Montage éminemment complexe
Mais paradoxalement, cette question n’est sans doute pas celle qui met le plus en difficulté Auchan. Car dans son argumentation, le tribunal administratif pose deux objections, qui sont autant d’épines dans le pied de l’entreprise, et au-delà, de nombre de grands groupes qui ont l’habitude de jouer avec les règles du dialogue social en fonction de leurs intérêts.
Les deux points concernent le montage éminemment complexe qui prévaut dans le groupe Auchan, mais surtout dans toute la galaxie de la famille Mulliez, qui détient aussi, via une myriade de holdings, de sociétés en cascade et de participations croisées, Decathlon, Leroy Merlin, Kiabi, Norauto ou Boulanger. Le jugement « procède d’une interprétation des procédures que nous contestons », a d’ailleurs commenté Auchan, qui ne s’y est pas trompé.
Premier motif d’invalidation par le tribunal administratif : l’accord collectif sur le PSE n’aurait pas dû être signé au niveau du groupe, mais par les représentant·es du personnel de chacune des cinq sociétés qui composent l’entreprise sur le papier, à savoir celles qui chapeautent les supermarchés et les hypermarchés, la branche gérant l’e-commerce, celles des achats de marchandise à l’étranger et celle des services support. (...)
Le second motif retenu par le tribunal administratif, défendu depuis longtemps par l’avocat de la CGT Franck Condemine, est tout aussi symbolique, et sa portée pourrait être dévastatrice : Auchan n’a pas donné d’information économique sur un périmètre suffisamment large de ses activités.
Au lieu de communiquer strictement sur l’état économique et financier de l’entreprise, il aurait fallu élargir à celui des trois sociétés qui en exercent le contrôle réel – toujours au moyen d’une cascade de plusieurs sociétés intermédiaires. Cela aurait permis de juger des réelles difficultés de l’entreprise et de ses actionnaires, mais aussi de la pertinence des moyens mis en œuvre pour financer le plan de licenciements, puisque ceux-ci dépendent de la santé financière de l’employeur. (...)
« Cela va bousculer les équilibres, Auchan va avoir du mal à passer à côté de sa responsabilité sociétale, savoure Gérard Villeroy. Cela fait des années que les élus du personnel d’Auchan et d’autres entreprises appartenant à la famille Mulliez essayent de démontrer que nous appartenons tous à un même groupe.
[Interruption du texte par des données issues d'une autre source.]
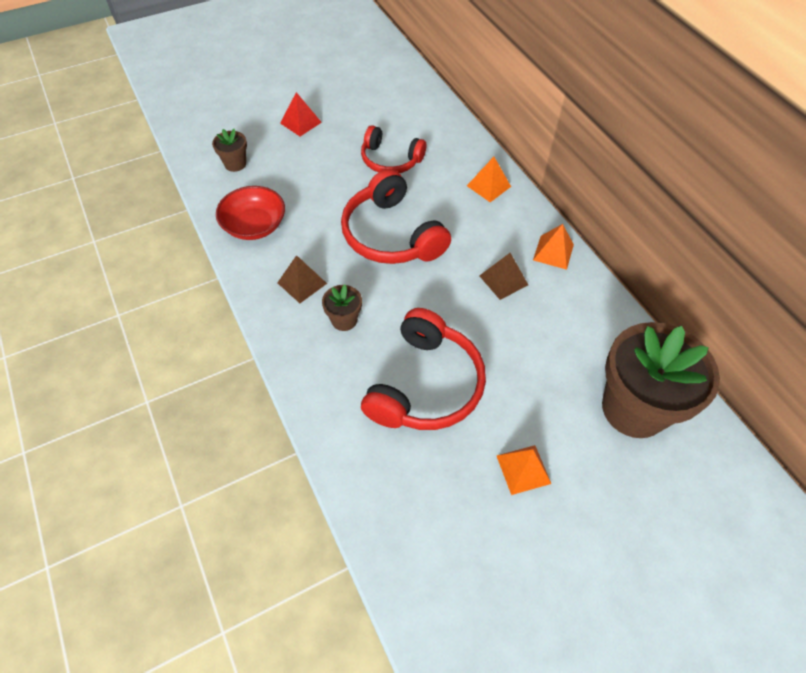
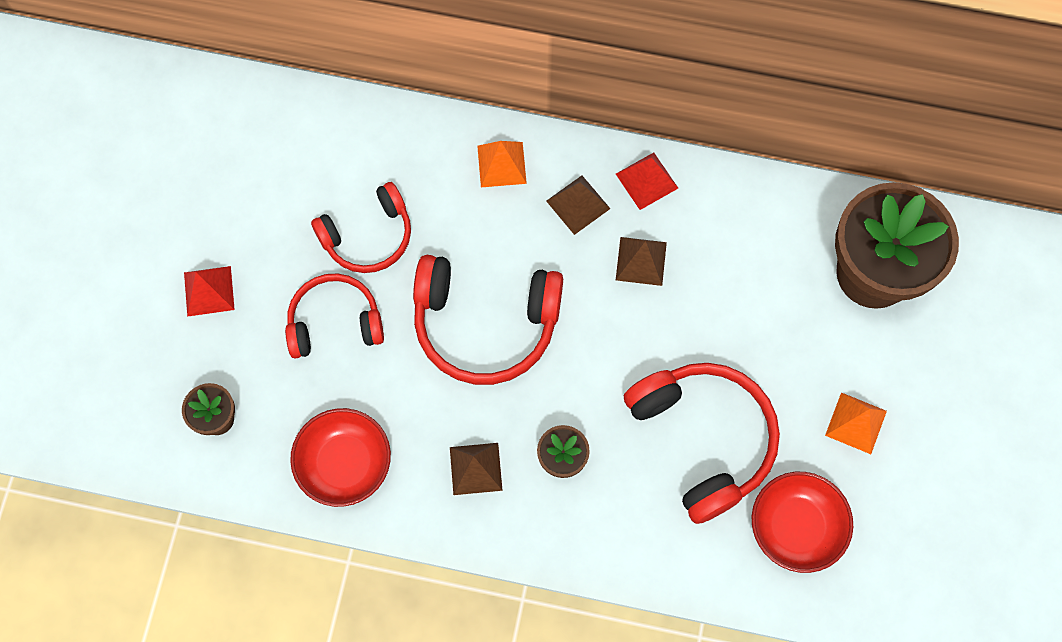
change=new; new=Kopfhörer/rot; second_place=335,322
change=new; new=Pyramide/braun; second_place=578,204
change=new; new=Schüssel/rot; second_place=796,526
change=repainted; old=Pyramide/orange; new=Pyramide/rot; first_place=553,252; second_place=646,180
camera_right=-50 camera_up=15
Cela ouvre la porte pour prendre en compte des entreprises en meilleure santé… » (...)
Les syndicalistes font même un pas de plus que le tribunal, en espérant que si un tel lien est reconnu, il permettra aussi d’explorer le reclassement des salarié·es ayant perdu leur poste à l’échelle de toute la nébuleuse Mulliez. « Il est difficile d’imaginer pourquoi un vendeur chez Auchan ne pourrait pas retrouver un emploi de vendeur chez Decathlon », pointe Judith Krivine. « Nous pensons qu’en faisant appel, c’est surtout cet aspect du jugement qu’Auchan cherche à combattre », glisse Franck Martinaud.